Your borrowing and spending
One interest rate that has risen by as many percentage points as the federal funds rate in the past few years is the one you probably wish would stay lower: the average interest rate on credit-card debt. It is now at nearly 18 percent and, unlike savings yields and mortgage rates, it has not fallen in recent months. That probably means you should not expect it to fall immediately after the Fed’s anticipated cut.
Rates on car loans have risen since 2016, but they fell back slightly this year. After peaking near 5 percent at the end of last year, the rate on the average five-year loan for a new car is now just under 4.75 percent, according to Bankrate.com. As with rates on credit cards, the rate on car loans does not always move in line with the Fed: It actually fell in 2016, even as the Fed raised rates.
Those rates help explain, in part, why most economists do not expect that a single Fed rate cut will be enough to change consumers’ spending habits.
“The impact on the household budget of one rate cut is inconsequential,” Mr. McBride said. “It’s not like it’s going to unleash a flurry of consumer activity”

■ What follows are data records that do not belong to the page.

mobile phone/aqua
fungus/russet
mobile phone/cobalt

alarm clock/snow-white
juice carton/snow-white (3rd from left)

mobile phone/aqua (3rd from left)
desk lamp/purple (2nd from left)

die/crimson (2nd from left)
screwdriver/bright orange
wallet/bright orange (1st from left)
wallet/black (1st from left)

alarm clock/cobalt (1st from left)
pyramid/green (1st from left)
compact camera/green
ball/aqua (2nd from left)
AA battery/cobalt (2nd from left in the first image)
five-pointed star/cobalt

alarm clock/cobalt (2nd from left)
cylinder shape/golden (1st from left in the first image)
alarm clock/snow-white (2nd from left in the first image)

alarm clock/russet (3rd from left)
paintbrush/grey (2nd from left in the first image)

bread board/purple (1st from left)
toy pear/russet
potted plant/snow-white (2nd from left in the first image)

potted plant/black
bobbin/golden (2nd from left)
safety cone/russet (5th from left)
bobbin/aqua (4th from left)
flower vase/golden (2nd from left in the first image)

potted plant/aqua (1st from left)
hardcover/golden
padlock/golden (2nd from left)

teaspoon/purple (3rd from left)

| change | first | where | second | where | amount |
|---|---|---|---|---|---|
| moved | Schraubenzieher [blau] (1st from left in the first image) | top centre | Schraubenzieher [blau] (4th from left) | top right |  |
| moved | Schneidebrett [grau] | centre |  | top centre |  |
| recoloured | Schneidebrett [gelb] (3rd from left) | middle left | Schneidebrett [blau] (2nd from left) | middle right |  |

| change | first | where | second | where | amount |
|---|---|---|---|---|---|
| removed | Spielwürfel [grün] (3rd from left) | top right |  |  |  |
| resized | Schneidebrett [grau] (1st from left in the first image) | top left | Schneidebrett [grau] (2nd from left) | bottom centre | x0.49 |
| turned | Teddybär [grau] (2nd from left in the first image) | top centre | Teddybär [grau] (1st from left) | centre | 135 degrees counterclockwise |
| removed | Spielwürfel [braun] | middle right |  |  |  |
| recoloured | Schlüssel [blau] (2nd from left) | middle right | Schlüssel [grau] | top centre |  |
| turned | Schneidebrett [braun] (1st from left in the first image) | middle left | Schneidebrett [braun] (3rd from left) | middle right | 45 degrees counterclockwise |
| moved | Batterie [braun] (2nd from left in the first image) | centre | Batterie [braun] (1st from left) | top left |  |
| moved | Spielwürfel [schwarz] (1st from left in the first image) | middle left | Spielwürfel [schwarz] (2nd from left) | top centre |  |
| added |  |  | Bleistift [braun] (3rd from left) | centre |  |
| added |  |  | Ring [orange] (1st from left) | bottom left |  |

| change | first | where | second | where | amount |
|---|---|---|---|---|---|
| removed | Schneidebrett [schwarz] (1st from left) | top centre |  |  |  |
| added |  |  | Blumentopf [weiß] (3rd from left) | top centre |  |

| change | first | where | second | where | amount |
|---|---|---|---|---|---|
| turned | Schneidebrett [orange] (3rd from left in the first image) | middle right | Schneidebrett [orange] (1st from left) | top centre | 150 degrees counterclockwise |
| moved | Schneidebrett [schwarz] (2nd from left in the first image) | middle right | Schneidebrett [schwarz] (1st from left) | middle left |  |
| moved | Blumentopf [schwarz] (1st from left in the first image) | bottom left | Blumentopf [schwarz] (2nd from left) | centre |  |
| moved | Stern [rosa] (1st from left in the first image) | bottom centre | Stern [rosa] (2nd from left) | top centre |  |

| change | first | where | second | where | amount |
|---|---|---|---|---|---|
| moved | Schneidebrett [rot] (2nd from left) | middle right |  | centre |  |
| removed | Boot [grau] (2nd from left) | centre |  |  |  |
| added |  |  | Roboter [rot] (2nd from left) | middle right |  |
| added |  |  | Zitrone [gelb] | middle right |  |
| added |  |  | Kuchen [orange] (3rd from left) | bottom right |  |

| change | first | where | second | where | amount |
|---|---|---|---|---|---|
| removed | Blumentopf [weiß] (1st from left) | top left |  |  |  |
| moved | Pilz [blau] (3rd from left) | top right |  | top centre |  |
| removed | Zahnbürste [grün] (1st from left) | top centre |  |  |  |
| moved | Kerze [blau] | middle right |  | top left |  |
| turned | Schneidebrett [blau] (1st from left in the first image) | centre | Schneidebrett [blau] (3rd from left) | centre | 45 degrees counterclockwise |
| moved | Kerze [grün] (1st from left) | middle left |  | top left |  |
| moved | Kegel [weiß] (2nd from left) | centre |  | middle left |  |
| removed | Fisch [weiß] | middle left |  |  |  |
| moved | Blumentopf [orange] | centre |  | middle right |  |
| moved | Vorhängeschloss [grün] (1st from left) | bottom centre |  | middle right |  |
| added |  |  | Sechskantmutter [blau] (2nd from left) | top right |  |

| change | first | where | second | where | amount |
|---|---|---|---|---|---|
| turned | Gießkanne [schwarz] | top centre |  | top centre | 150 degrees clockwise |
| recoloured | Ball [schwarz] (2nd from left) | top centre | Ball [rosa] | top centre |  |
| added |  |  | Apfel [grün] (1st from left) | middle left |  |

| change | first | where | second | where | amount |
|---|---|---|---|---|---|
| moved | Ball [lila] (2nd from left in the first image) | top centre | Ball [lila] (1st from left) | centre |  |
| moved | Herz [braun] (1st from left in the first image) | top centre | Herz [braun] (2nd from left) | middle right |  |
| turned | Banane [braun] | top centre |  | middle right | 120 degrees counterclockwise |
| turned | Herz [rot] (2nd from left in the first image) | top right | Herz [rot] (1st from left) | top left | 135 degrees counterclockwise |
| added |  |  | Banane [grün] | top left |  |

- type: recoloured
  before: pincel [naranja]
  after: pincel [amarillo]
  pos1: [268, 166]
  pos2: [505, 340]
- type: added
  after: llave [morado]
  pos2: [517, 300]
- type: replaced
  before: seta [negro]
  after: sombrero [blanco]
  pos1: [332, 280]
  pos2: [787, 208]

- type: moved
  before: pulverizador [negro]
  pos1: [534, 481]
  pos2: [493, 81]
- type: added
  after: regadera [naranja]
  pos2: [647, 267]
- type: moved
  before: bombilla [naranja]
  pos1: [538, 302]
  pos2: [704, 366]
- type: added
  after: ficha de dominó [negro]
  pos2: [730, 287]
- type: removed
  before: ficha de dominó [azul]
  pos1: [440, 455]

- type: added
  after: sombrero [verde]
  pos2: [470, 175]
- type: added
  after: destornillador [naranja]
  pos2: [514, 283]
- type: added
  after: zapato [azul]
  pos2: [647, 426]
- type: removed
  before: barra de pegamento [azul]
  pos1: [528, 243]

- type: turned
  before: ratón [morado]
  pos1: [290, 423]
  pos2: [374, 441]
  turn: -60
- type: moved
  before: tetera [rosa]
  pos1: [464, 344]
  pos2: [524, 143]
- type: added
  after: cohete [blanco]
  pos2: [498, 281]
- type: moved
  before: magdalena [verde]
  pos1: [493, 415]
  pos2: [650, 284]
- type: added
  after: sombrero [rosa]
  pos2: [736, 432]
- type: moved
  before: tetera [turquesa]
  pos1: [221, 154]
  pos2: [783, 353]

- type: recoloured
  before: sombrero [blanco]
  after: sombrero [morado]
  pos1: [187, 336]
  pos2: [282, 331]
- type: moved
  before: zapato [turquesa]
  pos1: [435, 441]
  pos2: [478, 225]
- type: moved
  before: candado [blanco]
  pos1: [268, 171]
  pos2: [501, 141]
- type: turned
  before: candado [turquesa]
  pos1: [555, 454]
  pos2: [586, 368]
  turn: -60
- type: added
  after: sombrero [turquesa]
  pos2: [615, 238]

In the scope of your financial life, of course, what you pay to borrow — or what you are paid to save — typically takes a back seat to more basic questions about how much you are able to work and to earn. Those questions appear to be on Fed officials’ minds as they consider cutting rates.
“It’s better to take preventative measures than to wait for disaster to unfold,” John Williams, the president of the Federal Reserve Bank of New York, said this month, in comments that were widely interpreted as signaling that a rate cut was on the way.
In other words: By moving to reduce rates, now and possibly again this fall, policymakers are trying to reduce the risk that millions of Americans could be thrown out of work. They are trying to ward off the prospect of a job-killing recession by giving the economy a little extra boost.